Mit anpacken und mich nützlich machen? Er war doch derjenige, der beinah alles ruiniert hätte,
dachte Chert.
Mein eigener Bruder. Er hat versucht, mir Steine in den Weg zu legen, ohne sich auch nur die Mühe zu machen, in Erfahrung zu bringen, was ich da machte.
    Ein anderer Gedanke schloss sich an, einer, der schon die ganze Zeit da war, den er aber nicht weiter hatte verfolgen können, weil er zu beschäftigt gewesen war.
Ich habe dazu beigetragen, dass alles so gekommen ist — dass es besser ausgegangen ist, als es sonst wohl ausgegangen wäre. Dass dieser Autarch aus der Welt ist. Dass wir alle noch leben.

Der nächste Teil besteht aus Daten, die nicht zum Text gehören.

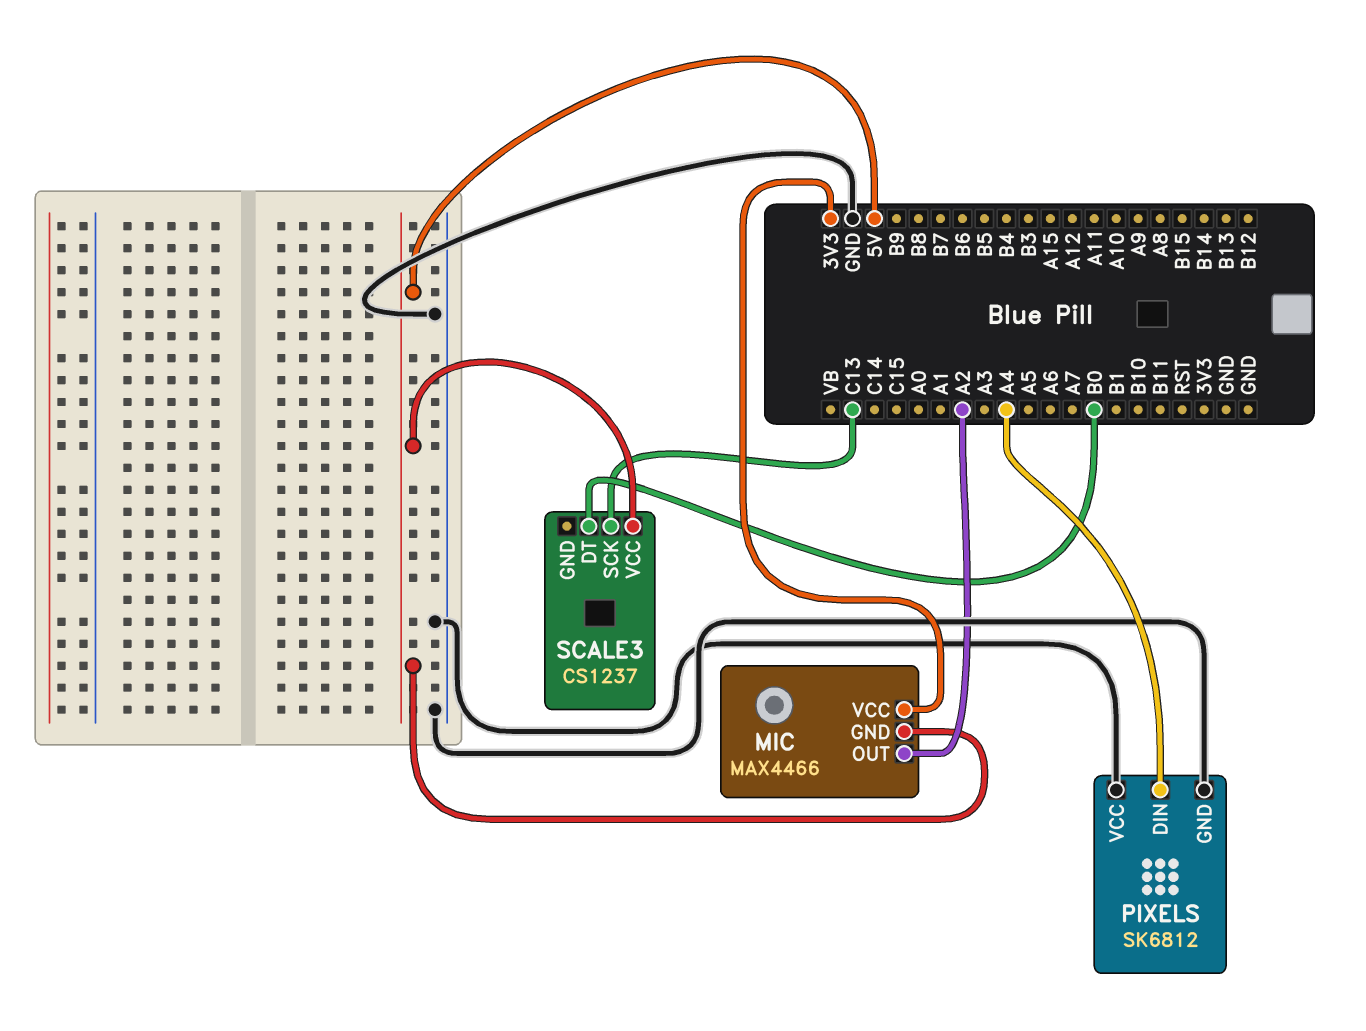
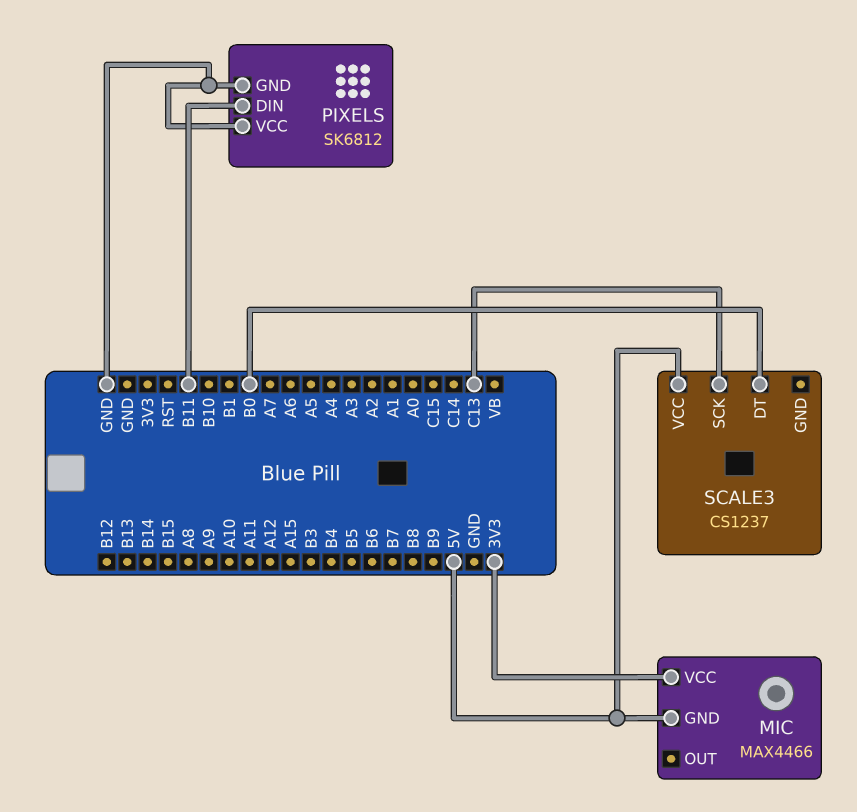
MIC pin OUT: A2 -> none
PIXELS pin DIN: A4 -> B11

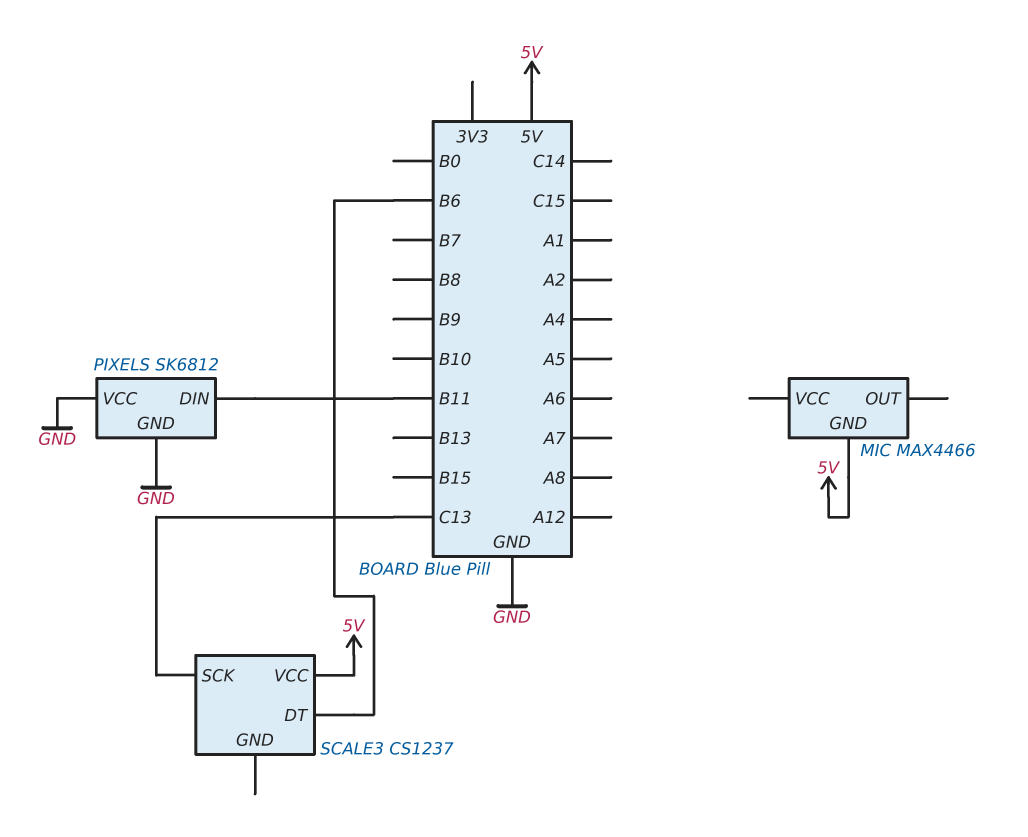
MIC pin VCC: 3V3 -> none
SCALE3 pin DT: B0 -> B6

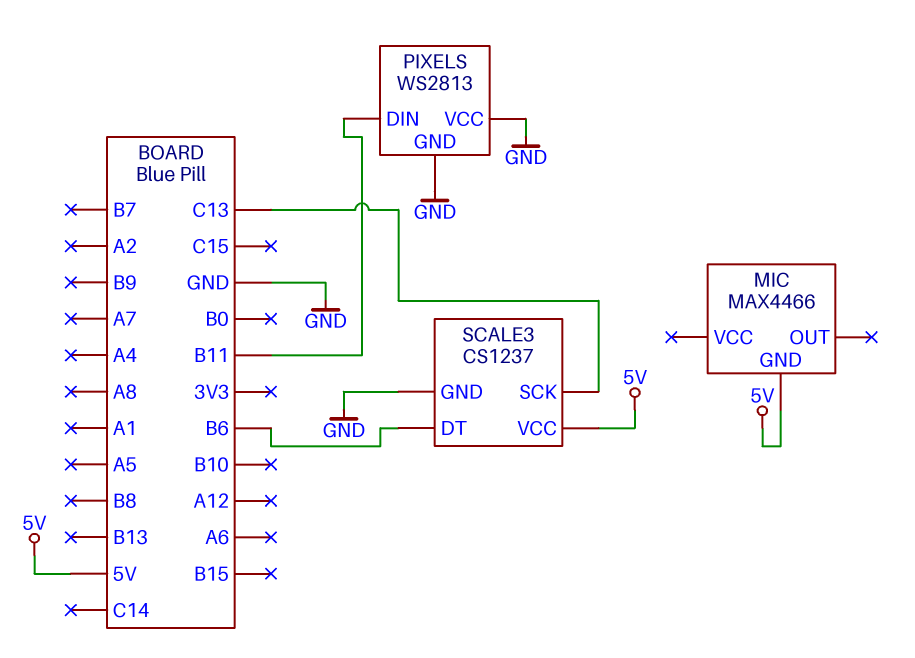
PIXELS: SK6812 -> WS2813
SCALE3 pin GND: none -> GND

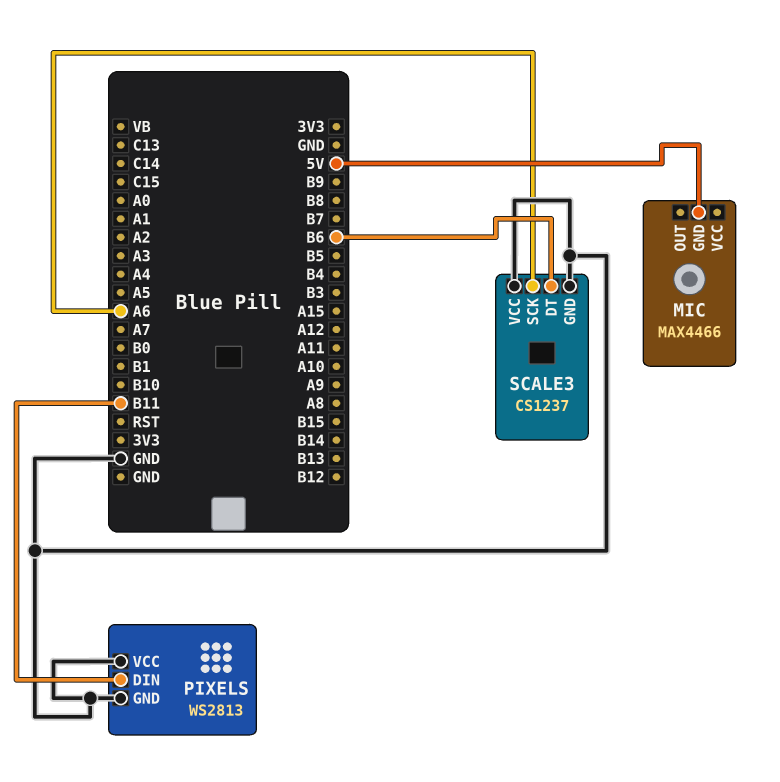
SCALE3 pin SCK: C13 -> A6
SCALE3 pin VCC: 5V -> GND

Kurz wollte Chert seinem Bruder hinterherrennen und ihm mit einem Stein den Schädel einschlagen.
Ich. Nicht er.
Doch bislang wussten die meisten Leute in Funderlingsstadt nur so viel über die ganzen Geschehnisse, dass Chert eine entscheidende Rolle bei der Zerstörung ihrer heiligsten Stätten gespielt hatte.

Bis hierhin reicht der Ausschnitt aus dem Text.